Soy enfermera de la Unidad de Paliativos domiciliarios de la provincia de Segovia y llevo poco tiempo en este trabajo, ya que mi experiencia profesional en el campo de los Cuidados Paliativos ha sido, hasta ahora, a nivel de hospitalización.
Así que con estas líneas me gustaría expresar de forma breve mi visión sobre lo diferente que resulta trabajar a uno u otro nivel.
En ocasiones, la hospitalización limita sin pretenderlo, la comunicación tanto con la familia como con los propios pacientes, lo que influye de forma directa en la relación que se establece.
Me explico: lo que a priori parece sencillo, como sería tener un rato para charlar y poder acompañarles en el afrontamiento de la situación, algo más allá que de lo meramente técnico, muchas veces se vuelve “un imposible” porque el factor tiempo, se quiera o no, marca las actuaciones de una planta hospitalaria.

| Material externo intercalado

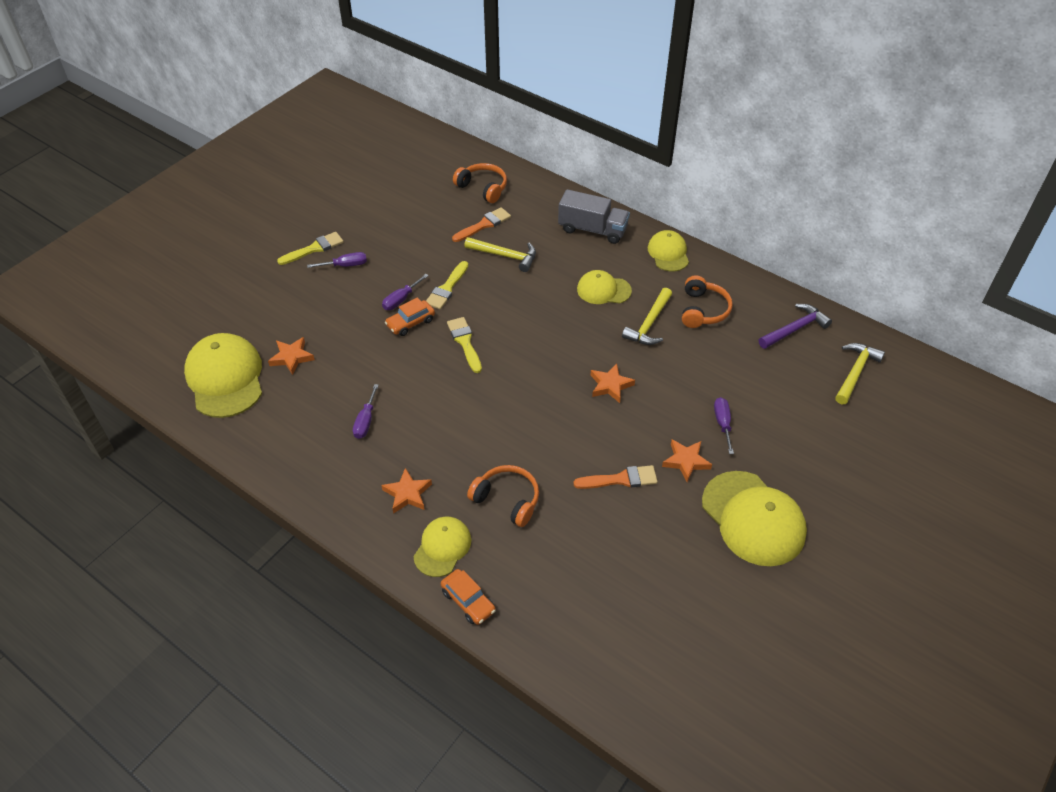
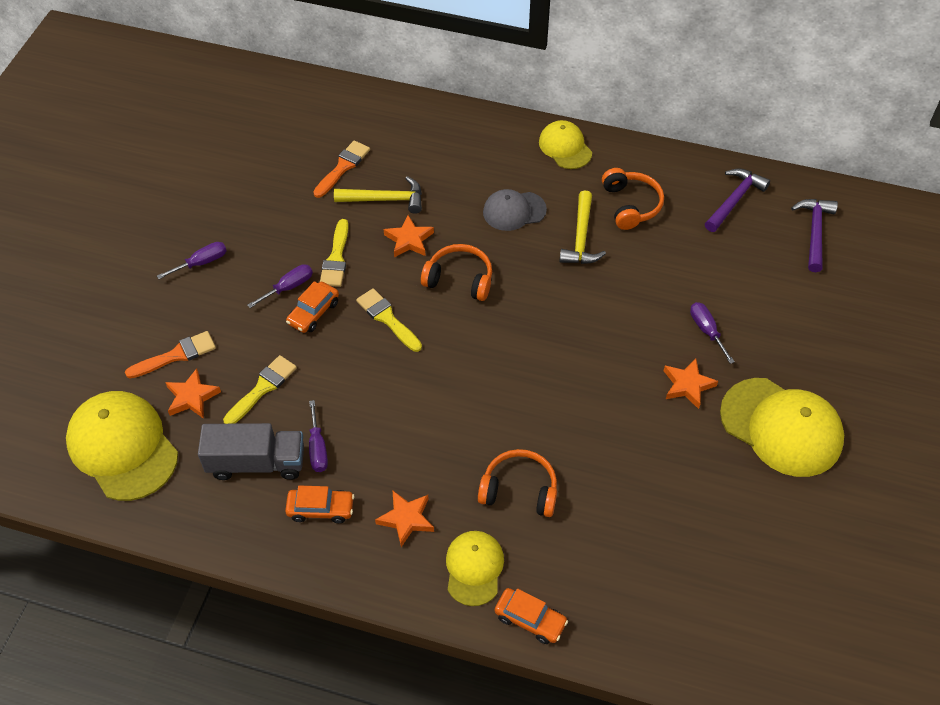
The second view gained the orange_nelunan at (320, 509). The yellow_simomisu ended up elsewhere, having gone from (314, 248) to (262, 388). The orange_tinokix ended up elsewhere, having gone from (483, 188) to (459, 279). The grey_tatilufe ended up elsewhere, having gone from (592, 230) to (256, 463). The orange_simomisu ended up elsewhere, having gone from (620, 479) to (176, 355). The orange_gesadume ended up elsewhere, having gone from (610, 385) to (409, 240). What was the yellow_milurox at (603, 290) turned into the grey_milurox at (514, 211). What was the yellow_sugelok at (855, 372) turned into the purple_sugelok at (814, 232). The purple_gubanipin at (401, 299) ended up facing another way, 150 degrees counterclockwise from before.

Y aunque suele decirse que “querer es poder”, la realidad diaria de una planta se encarga de mostrarte día a día que la mayoría de las veces no es así.
A nivel domiciliario es diferente, porque además de disiparse esa rigidez temporal, el ambiente familiar favorece, entre otras cosas, la cercanía y la expresión de emociones.
No pretendo con mis palabras establecer una comparativa “domicilio-hospital”. Nada más lejos. Únicamente intento transmitir que Y lo difícil que resulta a veces para una enfermera, tratar de compaginar lo técnico y lo humano.